Q: There’s been about 17 months or so between seasons. What were you doing over that time? Do you worry about situating people in the story after so much time away without their heads swimming?

NOLAN: I think a little head-swimming is not a bad thing. For “Westworld,” Lisa and I go through three distinct phases. We write — or rather, we pull together a writers’ room and we plot it out. The original film is packed with cool ideas, but there isn’t really a single shared character between the film and our series. We had to build the world out from the ground up, so that means we spend six months thinking and writing. Then we turn our attention — Lisa and I both direct on the show — to the production. Then we turn our attention to the editing phase. The short version is we definitely didn’t get a vacation in between the two seasons.

Q: A common theme in reviews of the second season is that the show feels more fun now that the hosts have busted out. Do you feel that, too?
JOY:For us, the show needs to go and follow the tone that logically extends from where our characters are at. Season 1 ended with a bang, and Season 2 picks up where that ended, and you see the hosts finally getting to be free, to slowly start liberating themselves and fighting back. That’s going to be exhilarating because we’ve been rooting for them for so long, but power always comes with its own complexities, and just because you have agency doesn’t yet mean that you’re going to be free from trouble or that you will know exactly who you want to be. It just means you have the freedom to decide who you want to be. Q: How connected do you still feel to the Crichton film? Is that a text that you return to a little bit?

NOLAN:It’s not, with all due respect to the original film. About half of my career has been adaptations of other people’s work, and half of it has been original work. This show feels somewhere in between because we’re adapting a 92-minute movie into many, many hours of television. I never think you’re doing the source work any favors by feeling harnessed to it.

Crichton was a polymath, and he understood on a sort of breathtaking level the technologies that were emerging and where they might take us. He almost perfectly anticipated open, sandbox gaming. There’s no version of “Westworld,” but there is “Grand Theft Auto,” and they are almost exactly the same thing, and they’ve prompted a similar level of moral hand-wringing. As virtual gaming gets better and better, we’re going to wander into what we’d call the Canny Valley, which is the place where you can no longer distinguish reality from illusion, and therefore the moral consequences of your actions get much more complicated. Crichton wrote his film in the same year as the emergence of Pong, and he perfectly anticipated not just open-world gaming, but also computer viruses.
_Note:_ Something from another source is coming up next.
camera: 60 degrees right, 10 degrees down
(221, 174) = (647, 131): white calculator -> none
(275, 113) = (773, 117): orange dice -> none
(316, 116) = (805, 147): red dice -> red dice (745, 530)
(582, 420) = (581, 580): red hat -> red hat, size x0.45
He thought about the way that these things would be networked together. There’s an awful lot of cool thinking that’s gone into his movie, and so we remain influenced by that.

Q: How far ahead have you plotted this show out? Are you looking way into the future, or do you have to wing it a little?
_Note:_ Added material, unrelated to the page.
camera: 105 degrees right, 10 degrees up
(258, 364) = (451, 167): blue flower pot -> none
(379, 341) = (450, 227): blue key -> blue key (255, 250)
JOY:In the broad strokes, “Westworld” is about the journey of a new life form. It felt like with such kind of lofty stakes, we should have a direction and posit a solution to some of the questions that we’re exploring here. So in that sense, we’ve talked about how the series as a whole will end and the broad directions of every season. We’ve talked about different worlds that we’re interested in exploring, and different characters that we’d like to meet, and the broad strokes of their arcs. That being said, even though there are kind of tentpole and major moments you want to hit, there’s still room to dance in between those moments. I think of it not unlike a sonnet or something. You have the sort of formal structure, but a lot of the magic occurs in the actual moments, of words chosen within that iambic pentameter. That’s a little bit of what TV is. You set some boundaries so that the scaffolding holds.